Fifty individuals meeting the DSM-IV criteria for bipolar affective disorder 1 (n = 48) or 2 (n = 2) participated in the study, of whom 58% (n = 29) reported alcohol as the MPS and 42% (n = 21) reported cannabis as the MPS. For the alcohol MPS participants, 79% met the SCID criteria for current alcohol abuse or dependence. For the cannabis MPS participants, 57% met the criteria for current cannabis dependence and 14% met the criteria for cannabis abuse. Participants reported having used their MPS for an average of 21 days in the past month (SD 8.65 days in the past month). The time participants had used the substance before the study ranged from 3 months to 30 years.

The sample comprised 28 men (56%) and 22 women (44%), and the mean age of 40.2 years (SD 12.12 years). Most participants were of white British origin (94%), were unmarried (82%) and lived alone (54%); the remainder (46%) lived with others (partners, friends, children or others). The majority had completed further education (60%), but most were currently unemployed (80%).

Reasons for use

Principal components analysis of the Q-Sorts describing reasons for use resulted in a two-factor solution with 48 participants loaded on one or other of these factors (26 factor 1; 22 factor 2), and 41% of the variance explained (Table 35). Two participants’ sorts did not load on either of the factors.
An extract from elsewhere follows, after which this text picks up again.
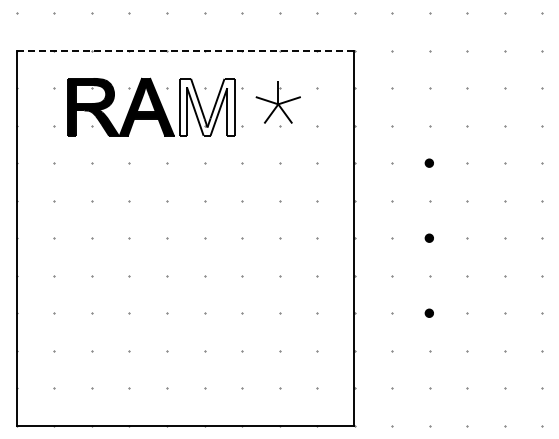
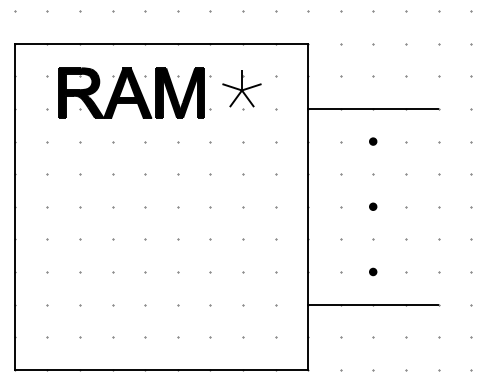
line: (185, 50) -> (161, 43), dashed -> solid
fill: (206, 106) -> (179, 92), added
line: (429, 125) -> (373, 108), added
line: (429, 350) -> (373, 304), added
Group differences between factors

Statistical tests were employed to explore whether there were any differences between participants loading on factor 1 (mood management) and factor 2 (social enhancement) in terms of demographic, clinical and substance use variables. The majority of group 1 (mood management) were cannabis users (58%), whereas only 23% of group 2 (social enhancement) were cannabis users [χ² (1) = 5.99; p = 0.01]. There was a trend for group 1 participants to have experienced more manic episodes [χ² (2) = 6.18; p = 0.06].

After-effects of use

Principal components analysis of the Q-Sorts relating to the after-effects of substance use resulted in a three-factor solution (Table 36). Of the 50 participants who completed this sort, 48 loaded on one of these three factors (25 factor 1; 16 factor 2; 7 factor 3), and 49% of the variance was explained.